I agree it’s becoming a common sentiment among the online pseudo-intelligentsia, but it’s still rare on a population level, so I will keep spreading the sentiment. I think it’s important, mainly on an economic level (I believe economic growth is impossible without population growth), but I speculate the decline of family-having is at the root of some of our other social-psychological malaises: loneliness, substance abuse, mental illness, increasing interest in extreme politics. Tech people should be most interested in family as an answer to social woes because currently people are blaming either social media and tech for social dysfunction,or the collapse in family-having, or both. If family is the answer then lots of tech will be exonerated.

  • Frankly, I don’t buy the malaises argument. It obviously has some effect, but even the countries that are known for not being lonely has dropping fertility rates. And there’s almost no good argument for having more than 2 kids, which is basically a requirement for increasing population.

    People just have more stuff to do, and convincing a woman they should sacrifice at the bare minimum 6 years to give birth to 3 kids is just… yeah, good luck. The only argument is “do it for the greater good!”, and as a society, we have shown that most people don’t care about the greater good the second times become a bit hard.

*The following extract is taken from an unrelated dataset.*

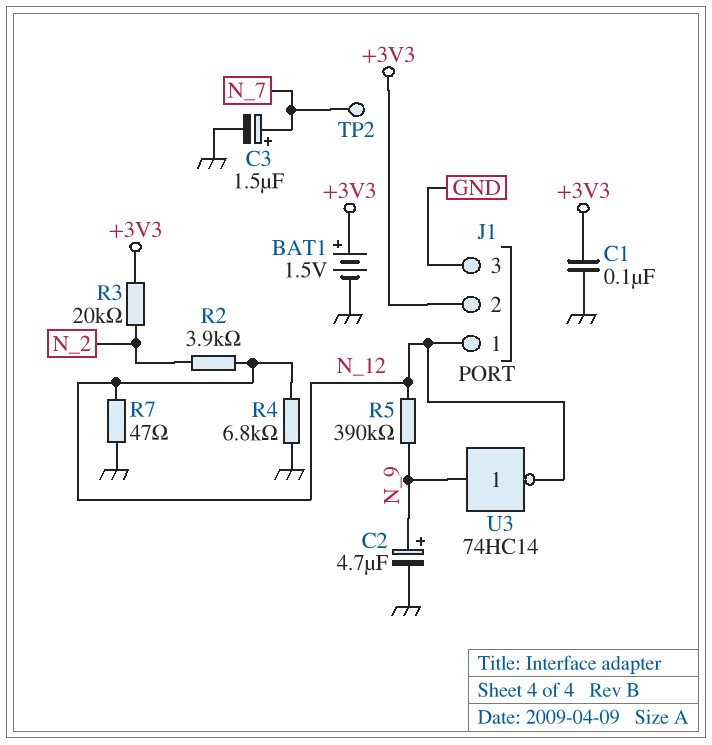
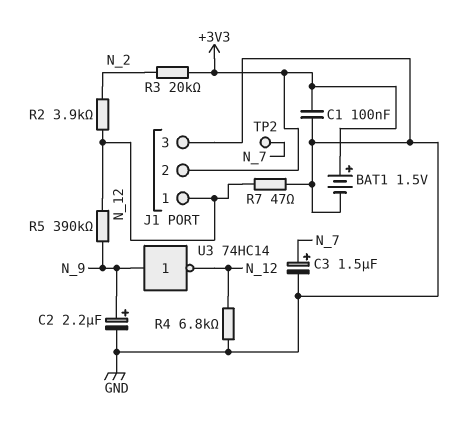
C2: 4.7uF (plus N_9, minus GND) -> 2.2uF (plus N_9, minus GND)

    Some tech circles have been entertaining the whole “trad life” idea, but it’s pretty laughable the second you start talking to real people. Not all women want to be depended on others if they have a choice.

    • Every single woman needs to, on average, have a bit more than 2 children to have a stable population. Fewer than that and your population (once it shares the same fertility rate across generations) will begin changing at a scalar of fertility_rate/2 each ~20 years. So a fertility rate of 1 = 50% decline every 20 years. And it's exponential - that decline never stops or slows until you go extinct or start having children again.

      But in this case one frustrating thing is people don't know what they don't know. My wife was quite lukewarm on having children but shortly after our first she wanted at least two more. They really change you in ways that are impossible to describe without cliche, and I think this is, by nature, even more true for the mother.